Each board processes the data of more than two million measurement channels (pixels), corresponding to a throughput of more than one gigabyte per second. In contrast to a computer, the FPGAs are capable of massive parallel processing and thus a relatively low clock speed of just 40 MHz (and partly 80 MHz) is sufficient.
Both hardware and firmware (the programs within the FPGAs) were completely designed in-house. More than 50 of the Pixel-FED modules were built in the 9U VME standard, of which 40 are installed and in use in the CMS experiment at CERN. The others are spares, but also being used for further developments of the firmware.
We have developed a novel scheme of silicon detector modules for the upgrade of the Belle experiment in Japan. Using the chip-on-sensor concept (where the amplifier chip sits on top of the silicon sensor), we can achieve very short interconnections and thus minimize the electronic noise. The connection to the other side of the detector is done with flex circuits bent around the edge - hence the name Origami.

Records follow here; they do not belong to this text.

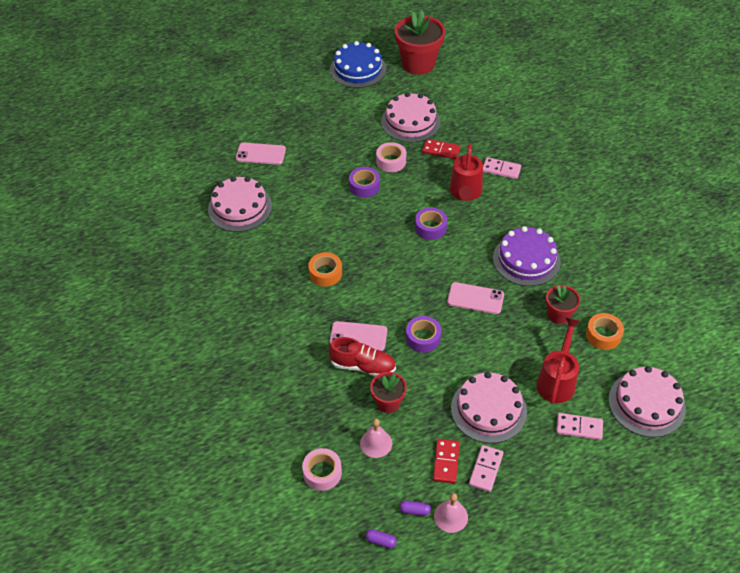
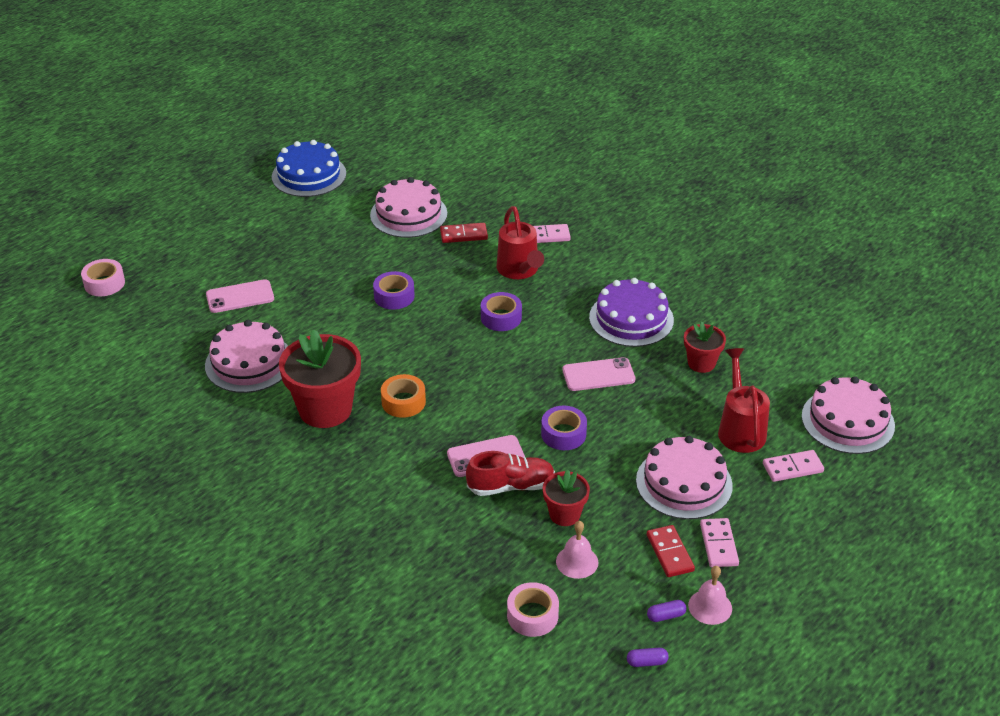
camera: 25 degrees left, 10 degrees down
(391, 161) = (410, 262): pink tape -> pink tape (104, 283)
(418, 64) = (380, 152): red flower pot -> red flower pot (325, 409)
(603, 335) = (761, 368): orange tape -> none

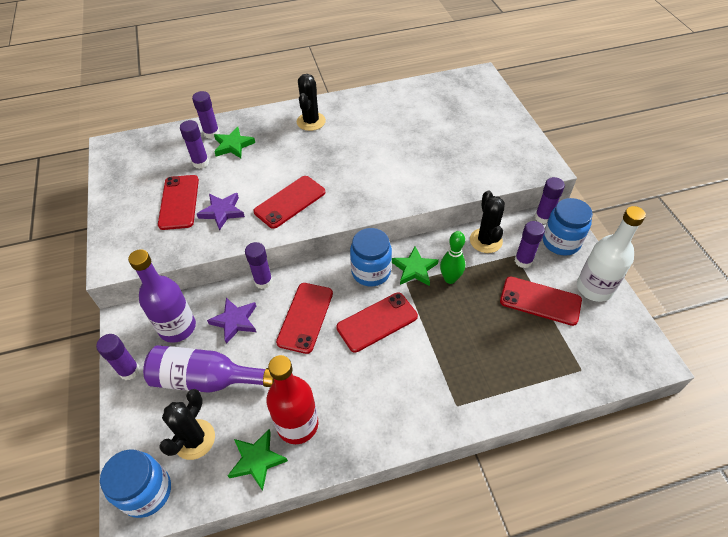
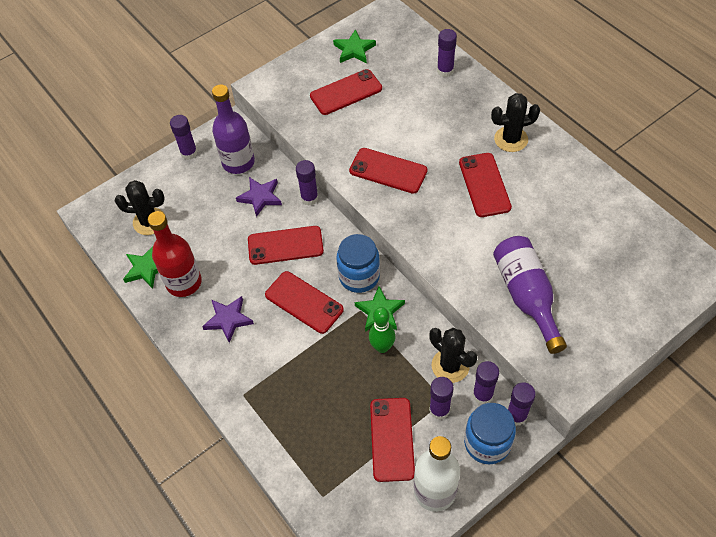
camera: 70 degrees right, 5 degrees up
(146, 491) = (103, 213): blue jar -> none
(201, 163) = (401, 83): purple glue stick -> purple glue stick (482, 395)
(206, 379) = (200, 204): purple bottle -> purple bottle (526, 296)
(222, 212) = (350, 127): purple star -> purple star (228, 319)
(233, 145) = (438, 94): green star -> green star (354, 50)
(344, 150) = (484, 185): none -> red phone
(486, 240) = (450, 366): black cactus -> black cactus turned 75 degrees clockwise

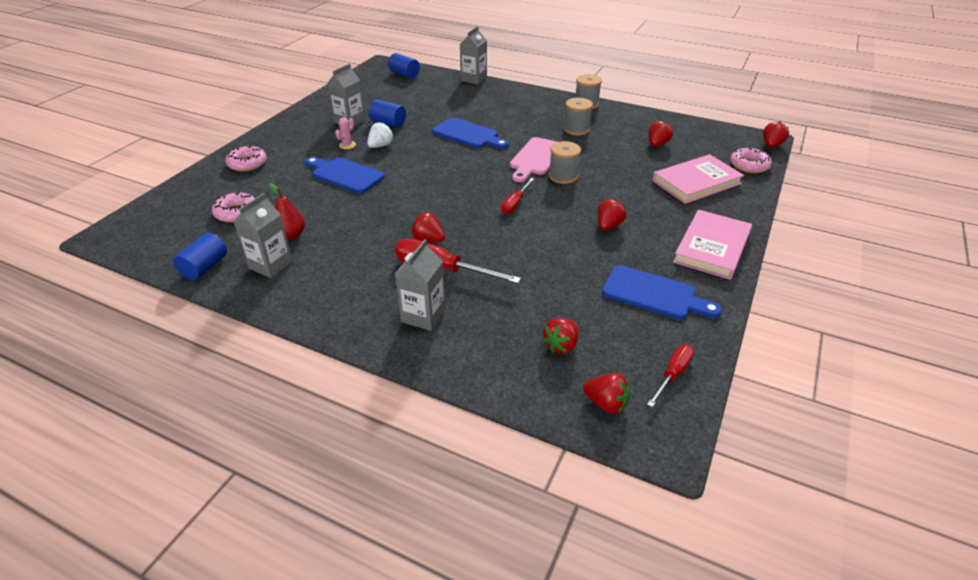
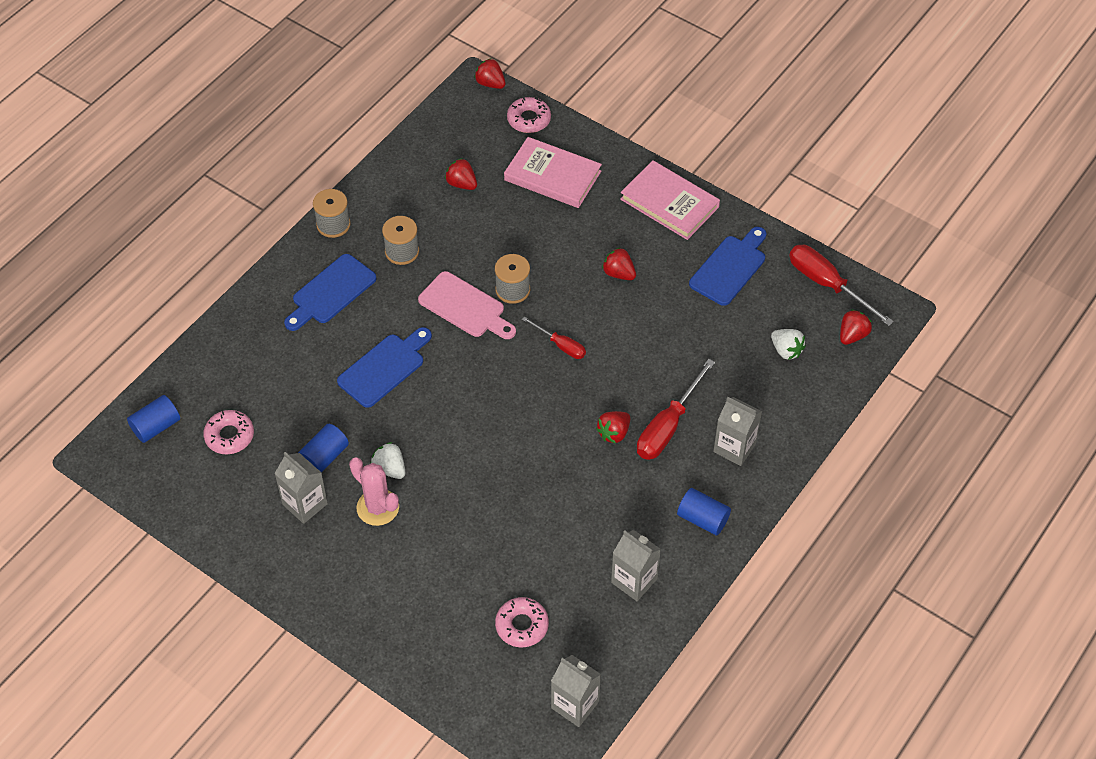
camera: 80 degrees left, 15 degrees up
(204, 267) = (628, 645): blue cylinder -> blue cylinder (702, 519)
(247, 163) = (400, 625): pink donut -> pink donut (229, 436)
(291, 235) = (581, 564): red pear -> none
(345, 174) = (456, 510): blue cutting board -> blue cutting board (331, 292)
(347, 145) = (378, 507): pink cactus -> pink cactus, size x1.83
(474, 79) = (206, 338): grey carton -> grey carton (575, 704)
(561, 345) = (786, 350): red strawberry -> white strawberry
(673, 374) = (827, 284): red screwdriver -> red screwdriver, size x1.72
(696, 182) = (552, 176): pink book -> pink book turned 45 degrees counterclockwise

Thanks to the straight alignment of all chips, we can use a single thin pipe for cooling the readout electronics, rather than duplicating the infrastructure to both sides. Consequently, we save material budget in the sensitive volume, such that particles can be measured with as little disturbance as possible.
A full-size prototype of this scheme was extensively tested both in the lab and in beam tests and performed very well. Apart from the front-end detector modules, we also design and build the full electronics readout chain for the future Belle Silicon Vertex Detector.

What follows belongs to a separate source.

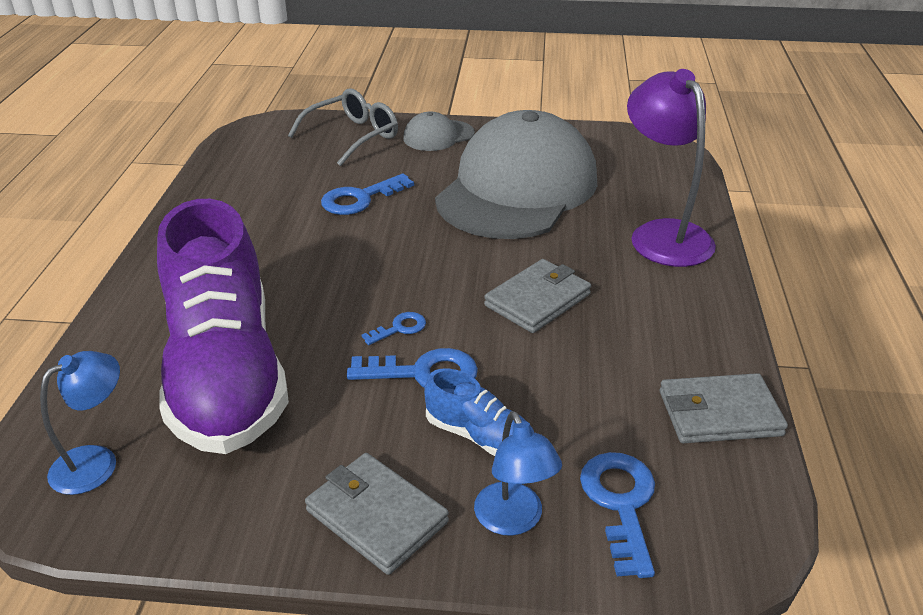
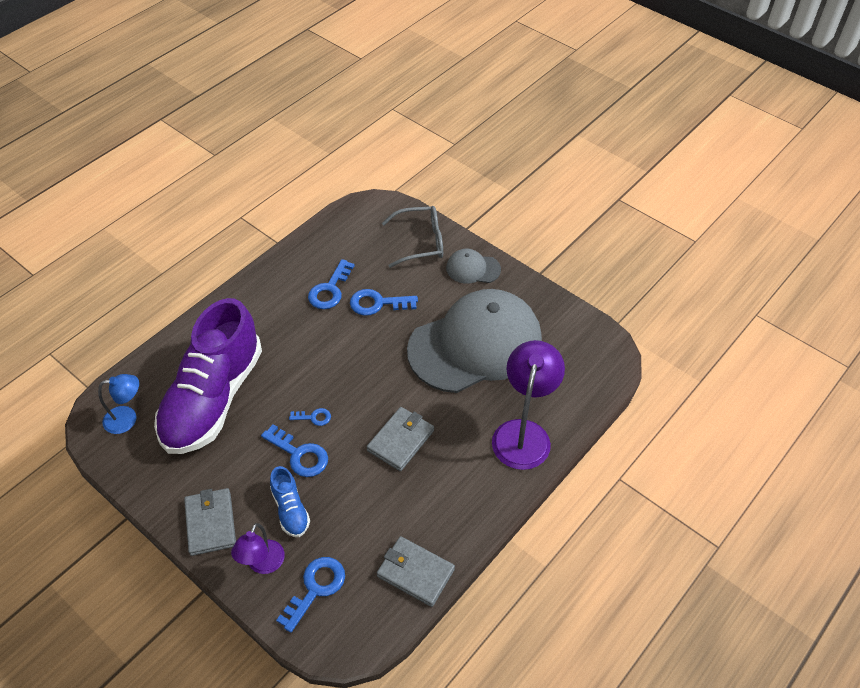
camera: 35 degrees right, 15 degrees up
(284, 209) = (330, 290): none -> blue key
(513, 520) = (262, 564): blue lamp -> purple lamp
(538, 300) = (401, 440): grey wallet -> grey wallet turned 45 degrees counterclockwise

The data of particle tracks measured in the Silicon Vertex Detector have to be transmitted over about 30 meters to the electronics hut, where they are processed.
Electronics modules - similar to the CMS Pixel-FED - will be located there. At first, the incoming data will be digitized and subsequently processed by programmable logic devices (FPGAs). The function of these parts can be illustrated by an industry hall with many conveyor belts in parallel, on each of which many workers perform several tasks at the same time. Even though the clock speed of these modules is moderate (the conveyor belts move slowly), the data processing is guaranteed in real-time, which cannot be achieved by a computer with CPU despite of its higher clock speed (a single, fast worker is still outperformed by the conveyor belt hall).

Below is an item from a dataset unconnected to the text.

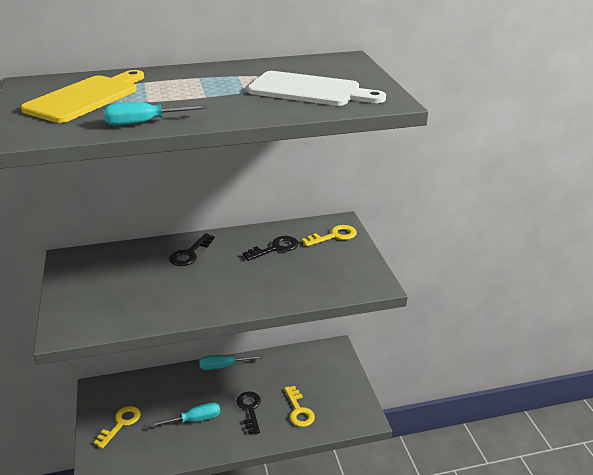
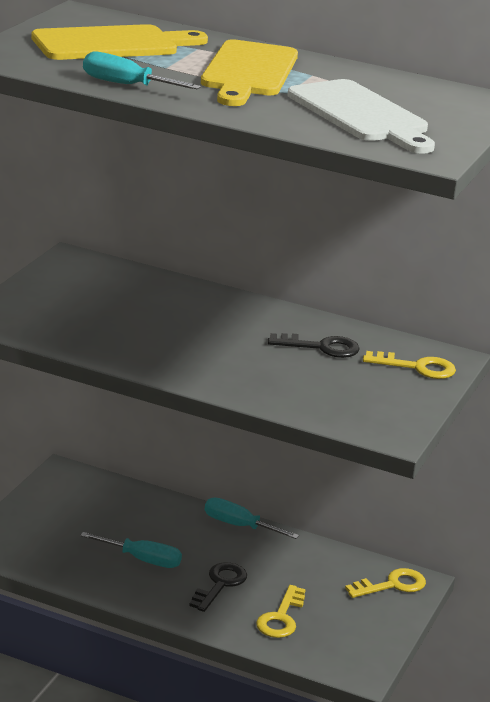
camera: 35 degrees right, 5 degrees down
(121, 424) = (54, 520): yellow key -> yellow key (392, 585)
(190, 253) = (211, 309): black key -> none
(201, 87) = (248, 72): none -> yellow cutting board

The online data processing in those FPGAs includes a hit time measurement, where amplitude and timing of sampled envelope curves is determined. Thanks to this precision measurement, particle tracks can be assigned to a particular event or discarded if off-time. This concept results in a significant reduction of data, which is one of the main concerns with the Belle upgrade, where the collision rate will be significantly higher than before.
The Analog Optohybrid is a converter from electric to optical signals, using tiny laser diodes which emit infrared light (1310nm wavelength). Different from virtually all other optical links, the data are not coded in a digital protocol here, but are actually in analog.
The dimensions of this device are just 2.3 x 3 cm2, barely larger than a Euro coin. More than 17,000 of those Optohybrids are installed in the CMS Tracker and guide all the silicon detector data through about 60 meters of optical fibers to the electronics hut, where the signals are received by more than 500 Tracker-FED modules and 40 Pixel-FEDs.
The electronics group was responsible for the layout of the Analog Optohybrid boards (with several variants containing two, three or six laser diodes) as well as the production of more than 13,000 devices, which was done at Kapsch company in Vienna. 4,000 additional devices of different types were produced in Italy.
As the Optohybrids, once installed in the CMS Tracker, cannot (easily) be accessed anymore, we laid great emphasis on production quality and testing. For the latter, we developed a dedicated test system, with which every single Optohybrid was thoroughly checked.